Lembrem-se da famosa reunião ministerial recentemente divulgada. O que foi dito naquele dia é o que realmente o grupo governamental pensa do Brasil. Eles, ou outros, que pensam igual, estarão conduzindo o Brasil pelos próximos anos. Optaram por um modelo de ação governamental orientado pelo descompromisso com a nação e o desejo de agradar alguns grupos isolados.
A enfermidade segue fazendo seus estragos porque não é uma “gripezinha”. A ausência de um projeto amplo de enfrentamento torna a situação mais grave. Temos um sistema de saúde sucateado, que já não respondia às demandas anteriores; um modelo econômico que privilegia o mercado financeiro e não a vida; e um governante mais preocupado com seu “quintal” do que com o povo brasileiro. É o nosso contexto. Não nos iludamos pensando que seja diferente.

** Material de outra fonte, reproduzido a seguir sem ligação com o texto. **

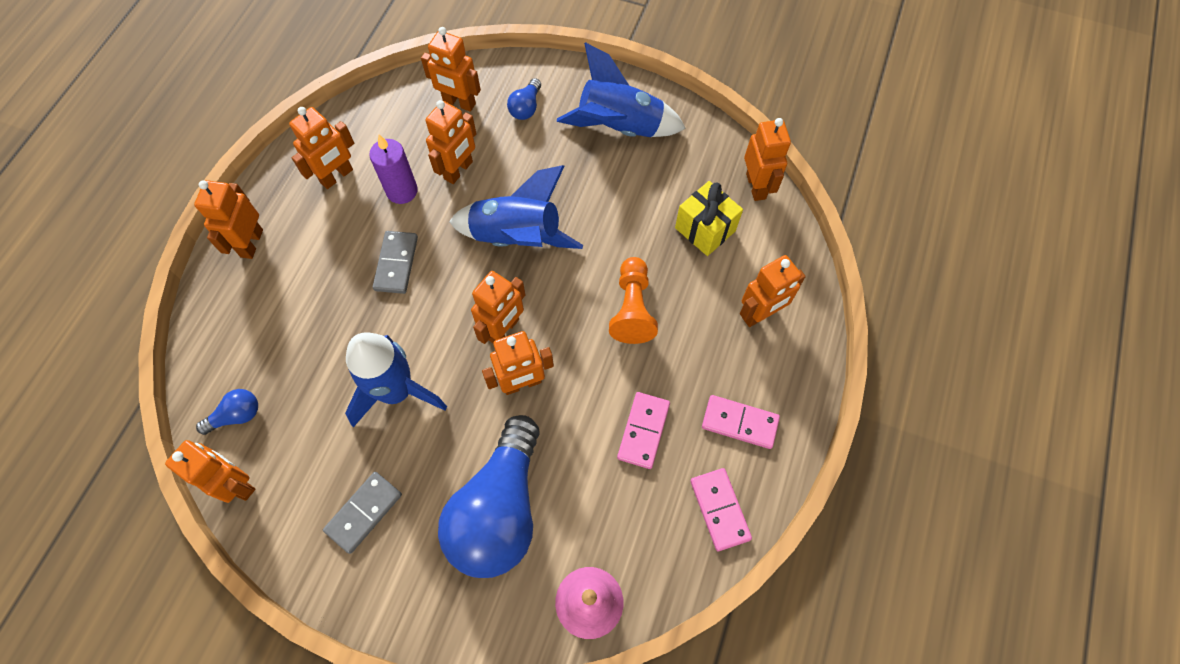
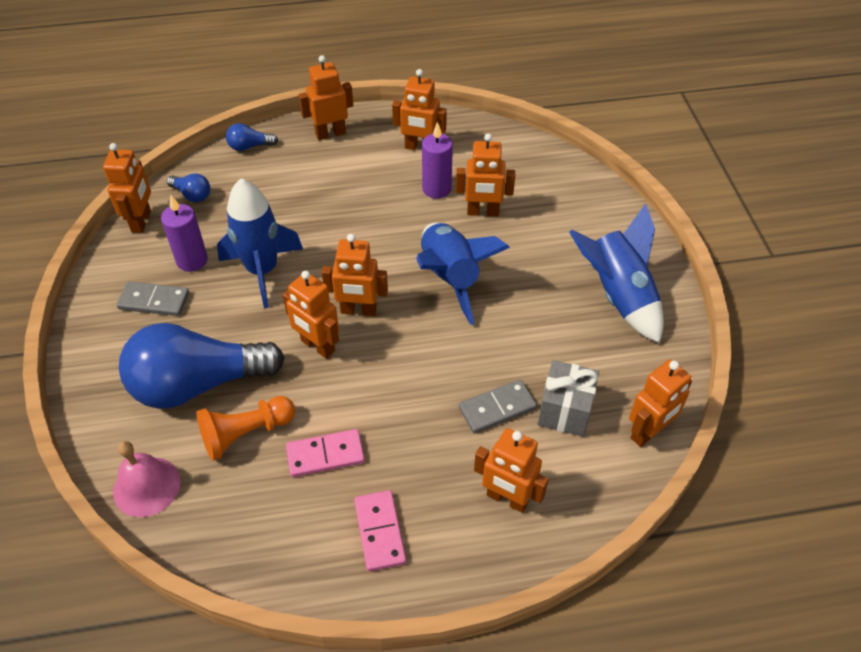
camera: 60 degrees right, 15 degrees down
(334, 453) = (192, 260): none -> purple candle
(396, 263) = (370, 217): grey domino -> grey domino (497, 408)
(459, 103) = (546, 181): orange robot -> none
(526, 107) = (580, 224): blue light bulb -> blue light bulb (249, 146)
(632, 309) = (440, 391): orange pawn -> orange pawn (246, 434)
(705, 229) = (565, 410): yellow gift -> grey gift
(720, 509) = (282, 553): pink domino -> none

É verdade que a enfermidade está demorando a passar. Tenhamos paciência. Mas paciência não significa acomodação. A doença aflorou e exige o tratamento das suas causas. A busca da cura será o objetivo de todos. Estejamos atentos para não seguir os conselhos que se revelaram equivocados.
Segundo o Cardeal Michael Czerny: as certezas que construíram nossa existência parecem, agora, cambalear. É possível dizer que elas nos levaram a enfermidade. A cura exigirá outros caminhos, outras possibilidades. Sejamos criativos. Sejamos solidários.

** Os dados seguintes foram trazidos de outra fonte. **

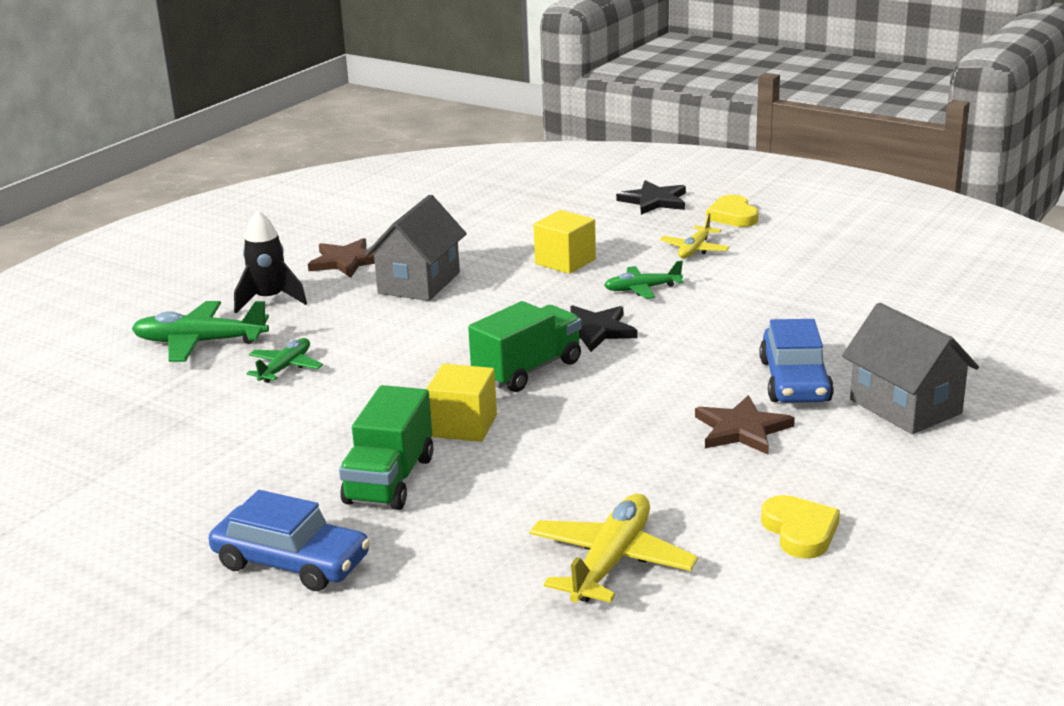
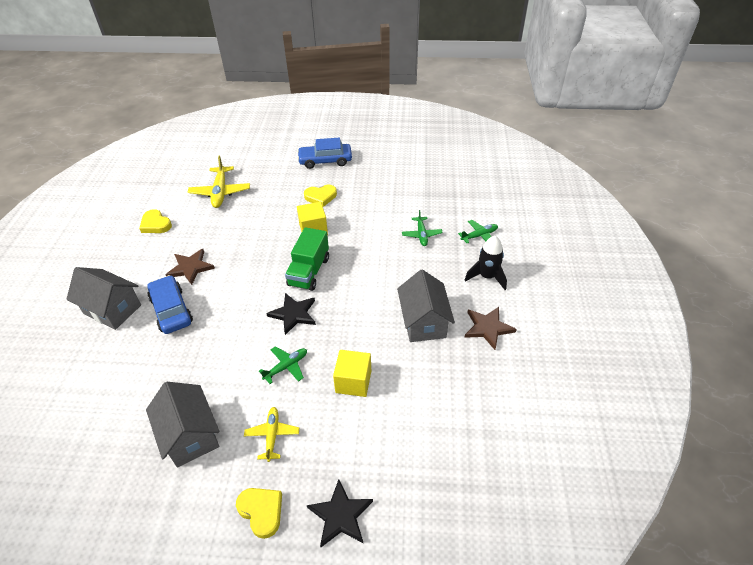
camera: 150 degrees right, 20 degrees up
(199, 342) = (479, 236): green plane -> green plane, size x0.61
(390, 480) = (321, 197): green truck -> yellow heart
(796, 268) = (190, 435): none -> grey house

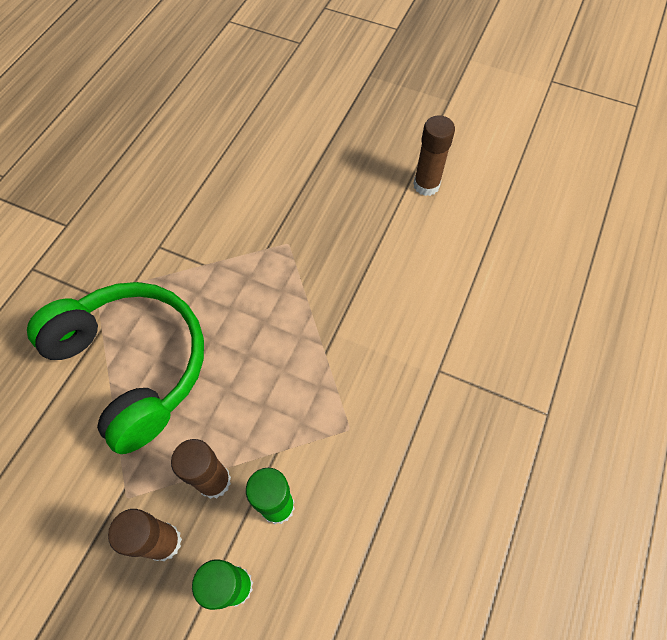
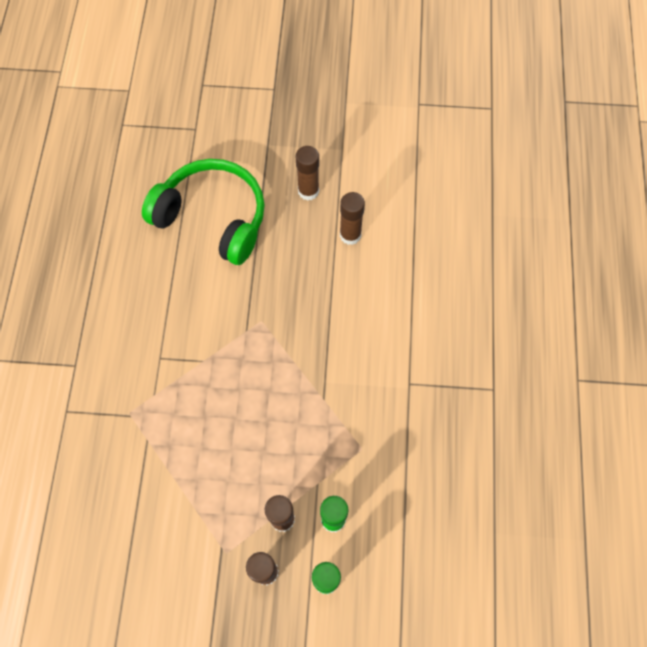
camera: 20 degrees left, 5 degrees up
(133, 365) = (185, 459): green headphones -> green headphones (213, 218)
(395, 129) = (308, 191): none -> brown glue stick

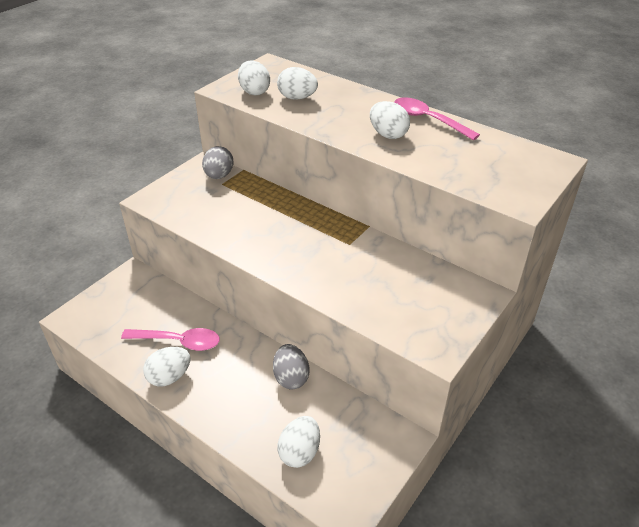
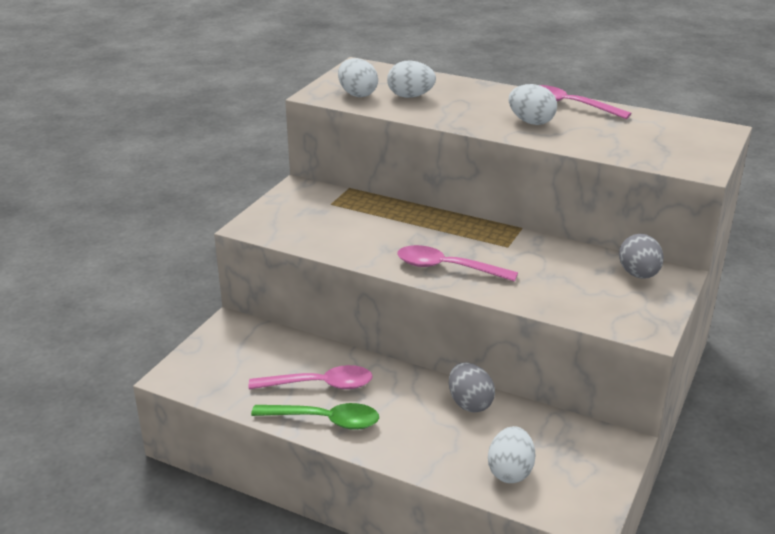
camera: 10 degrees left, 10 degrees down
(169, 377) = (325, 420): white egg -> green spoon
(219, 176) = (323, 196): grey egg -> grey egg (638, 274)
(289, 260) = (447, 268): none -> pink spoon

Recuperemos o sentido do divino presente no humano que nos leva a ser misericordiosos e vamos agir com profecia e esperança, sabendo que o caminho anterior não será o bom caminho. Será preciso descobrir outros caminhos.
Em março deste ano, já publicamos outra reflexo sobre a pandemia no site: “Estamos em uma travessia. Temos muitas preocupações, dúvidas, medos e incertezas. São sentimentos próprios destas situações. Contudo, não percamos a esperança, a vontade de ajudar, a coragem de coletivamente superar esta travessia”.